5 Greek Police Officers in Custody Pending Trial for Assisting Illegal Migrant Crossings
Hellenic police patrol the new 5-meter steel fence installed along the Evros River in Poros, Greece, on June 13, 2021. Byron Smith/Getty Images
The Associated Press
Updated:

Five police officers accused of cooperating with human traffickers to facilitate the entry of at least 100 illegal immigrants into Greece are being held in custody pending trial.

The five officers had been testifying before an examining magistrate since Saturday morning at the border town of Orestiada, in northeastern Greece.
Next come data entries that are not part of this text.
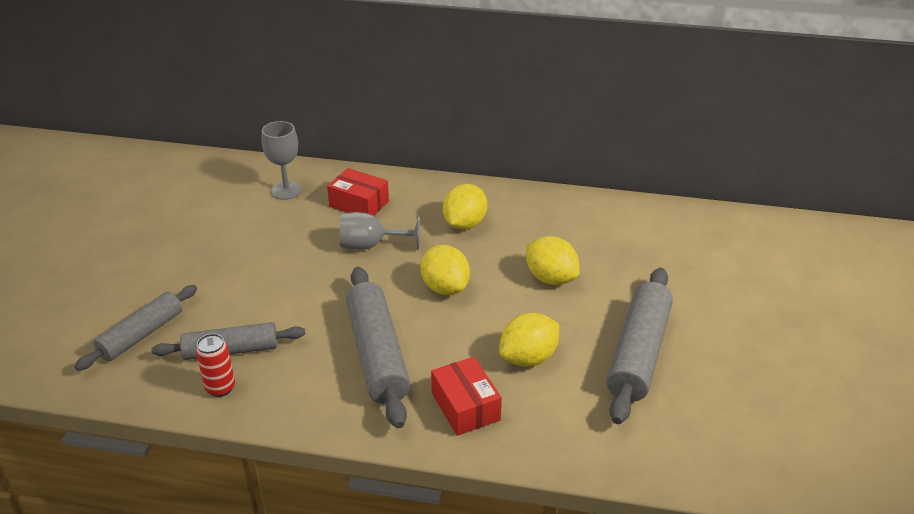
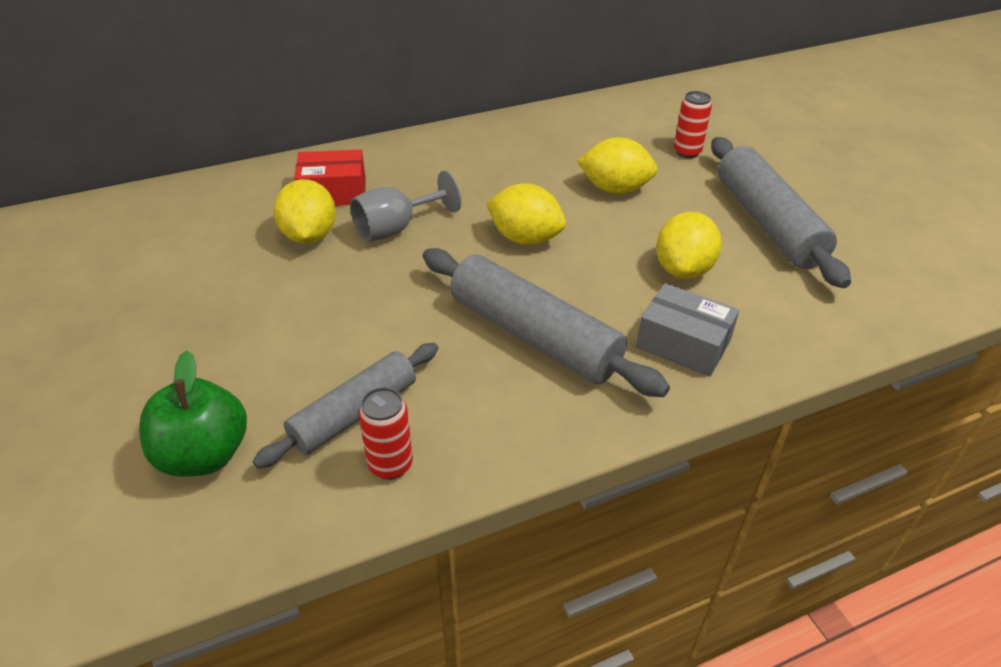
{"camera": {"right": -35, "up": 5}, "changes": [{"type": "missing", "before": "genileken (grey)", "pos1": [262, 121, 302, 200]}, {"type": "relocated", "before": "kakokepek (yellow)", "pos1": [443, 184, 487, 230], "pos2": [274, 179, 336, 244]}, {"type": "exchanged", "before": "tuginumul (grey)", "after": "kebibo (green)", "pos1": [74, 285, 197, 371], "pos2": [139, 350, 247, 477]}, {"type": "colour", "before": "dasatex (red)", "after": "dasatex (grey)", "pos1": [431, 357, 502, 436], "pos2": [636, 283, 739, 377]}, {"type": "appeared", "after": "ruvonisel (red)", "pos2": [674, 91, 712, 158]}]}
Agents from the internal affairs division of the Greek police had been monitoring the five officers, who serve in a special border guard unit, since October 2022. They also listened into their phone conversations, whose transcripts run into over 2,000 pages. The officers had aroused suspicion by volunteering to patrol at certain times, together.

Authorities say the officers facilitated at least 12 border crossings, collaborating with four traffickers of undetermined nationality who operated from Turkey.

Authorities allege that the accused officers took a cut from the money the traffickers received from the migrants to take them across the border. When the officers were arrested on May 29 in the border town of Didymoteicho, police confiscated some 26,000 euros ($28,000) in cash, and nearly 60 mobile phones.

Almost all the land border between Greece and Turkey is formed by the Evros River, called Meric in Turkey. The Evros is a key crossing point into Greece for people seeking a better life in the European Union. Greece has built a high fence along much of the border to prevent illegal migrants crossing, and is planning to further extend it.